Africa: Nairobi Action Plan to Advance Land-based Investments that Benefit the Continent
By George Okore
NAIROBI---- Participants at a 2-day High-Level Forum on Foreign Direct Investments in Land in Africa have resolved to promote land-based investment models that increase agricultural productivity and maximize opportunities for Africa’s farmers.
Traditional leaders, government representatives, private sector and civil society actors who met Tuesday and Wednesday stressed that the majority of Africans derive their livelihoods from agriculture, including pastoralism, and that women comprise the majority of smallholder famers.
The outcome - dubbed the Nairobi Action Plan - underscores the need to minimize the negative impacts of large-scale land acquisitions. The Forum comes in the wake of what Festus Mogae, Former President of Botswana referred to as “dramatic trends in large acquisitions of land by multinationals for agricultural purposes as they seek to assure food security for industrialized nations.” In many circles, this trend is equated to land grabbing.
Kenyan Minister for Lands, Mr. James Orengo told the Forum that Africa’s exports to the world market had remarkably declined in the last 10 years, mainly due to protectionist policies adopted by the industrialized countries. “This is the crux of the scramble for Africa’s arable land, as it is now apparently clear, that industrialized countries are willing to receive agricultural exports from Africa, only when such products are produced by their own multinationals.”
The minister said that in Kenya, excessive fragmentation of land and encroachment into marginal areas has resulted in low productivity and severe land degradation. This, he added, “has culminated in high competition for the dwindling resources and eruption of violent conflicts.” The Government of Kenya has had to step in to stop leasing of large tracts of land to investors before exhaustive consultations with the local people and in consideration of the need to harmonize land laws with the National Land Policy and the Constitution.
The forum agreed to promote assessments of past, and on-going large-scale investments within the next 12 months; the assessments will be gender differentiated and indicate the impact on poverty. The move is aimed at supporting evidence-based advocacy to promote profitable, equitable and sustainable land-based investments.

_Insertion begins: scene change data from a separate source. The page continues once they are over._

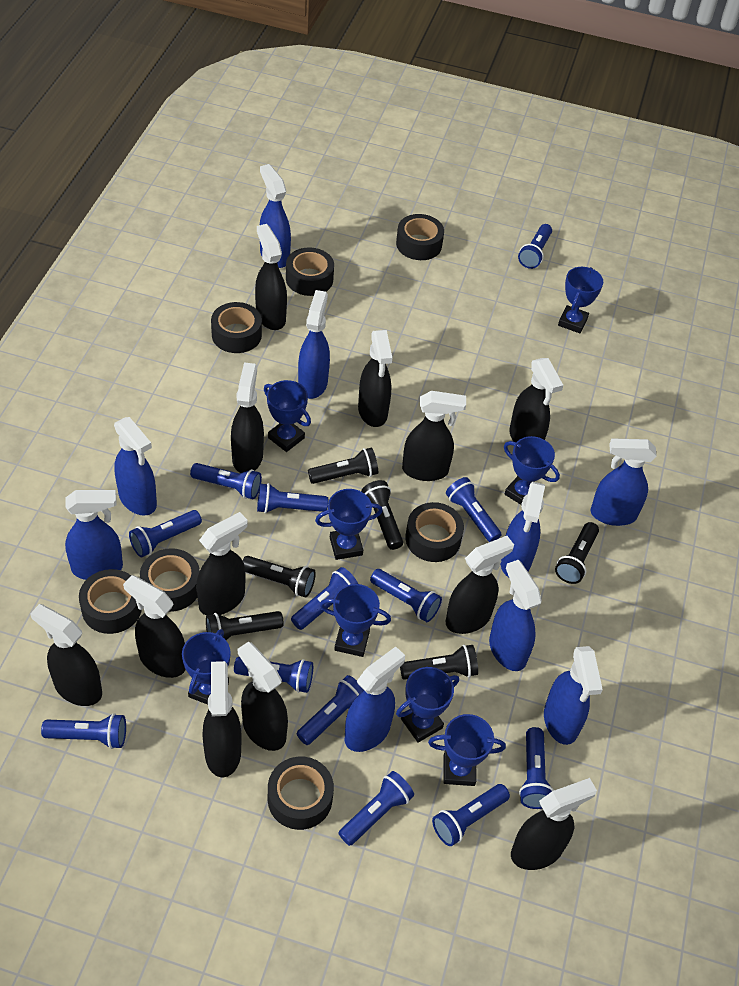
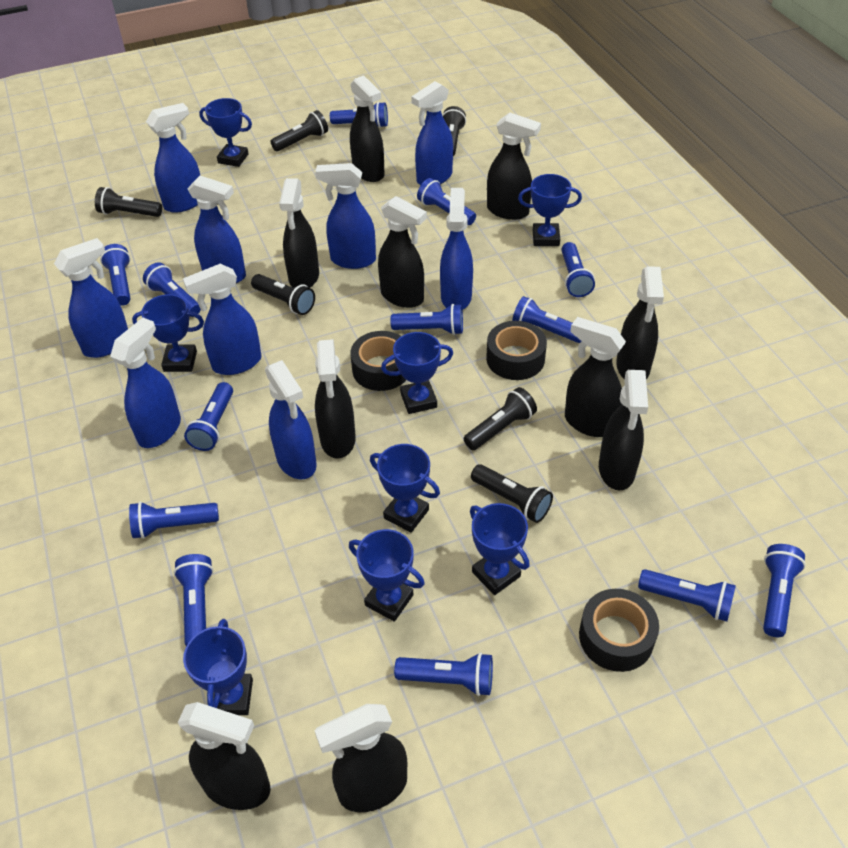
black spray bottle: 12 -> 10
black tape: 7 -> 3

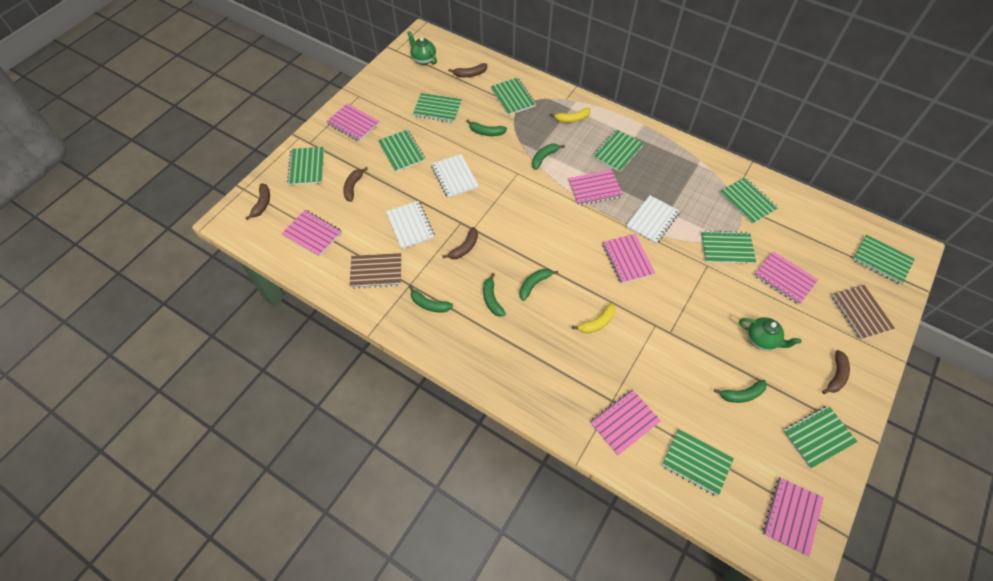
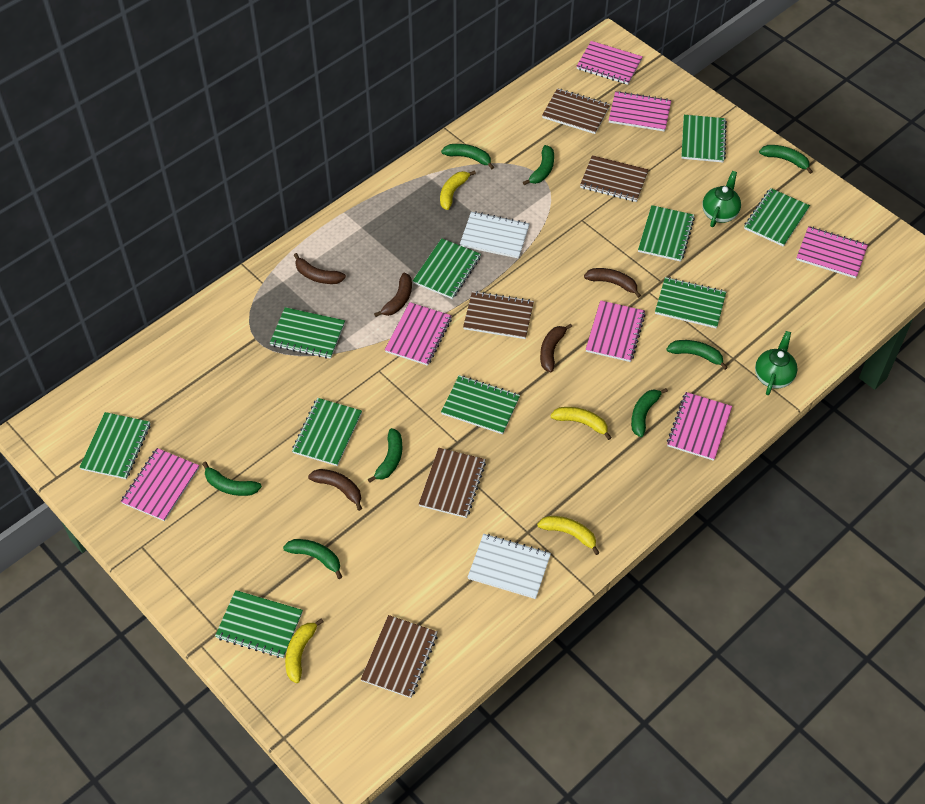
brown notebook: 2 -> 5
green banana: 6 -> 8
white notebook: 3 -> 2
yellow banana: 2 -> 4

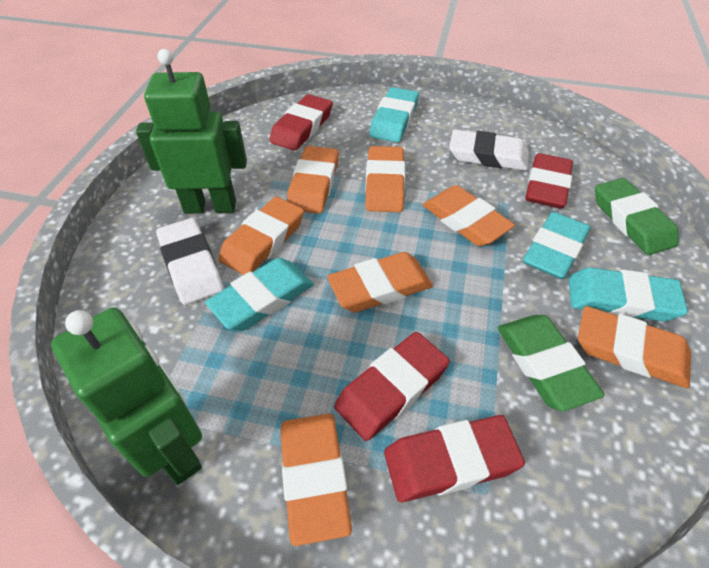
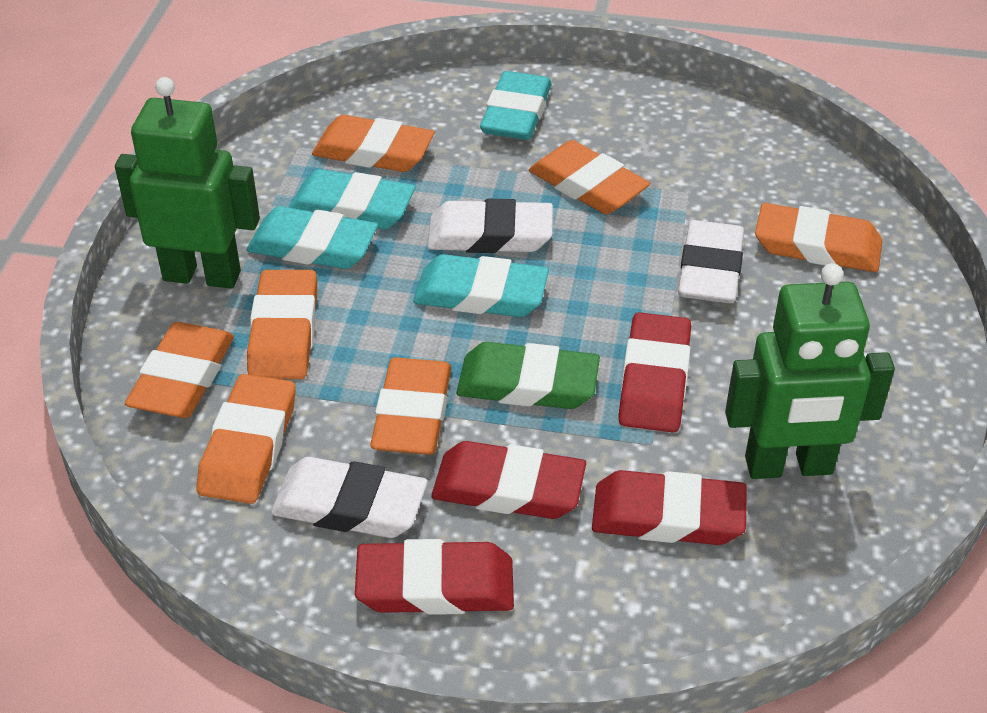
green eraser: 2 -> 1
white eraser: 2 -> 3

The forum also agreed to establish, in the next 24 months, a monitoring and reporting mechanism for tracking large-scale land based investments and to ensure that these ventures are beneficial to national economic development and local communities. In this regard, they agreed to pay special attention to women’s land rights.
Further, they agreed to develop principles that encourage sound and sustainable investments in land, and guide fiscal policy in this regard within 6 months. In the medium-term, efforts will be made to implement land policies that facilitate equitable access and secure the rights of communities –including women, investors, both local and foreign.
Mogae chairs the Coalition for Dialogue on Africa – CoDA, which creates the space for discussions on issues that “may be controversial and where the usual policy processes may not yet have placed sharp enough focus.” The forum was convened by the Land Policy Initiative (LPI), which comprises the African Development Bank (AfDB), African Union Commission (AUC) and United Nations Economic Commission for Africa (ECA).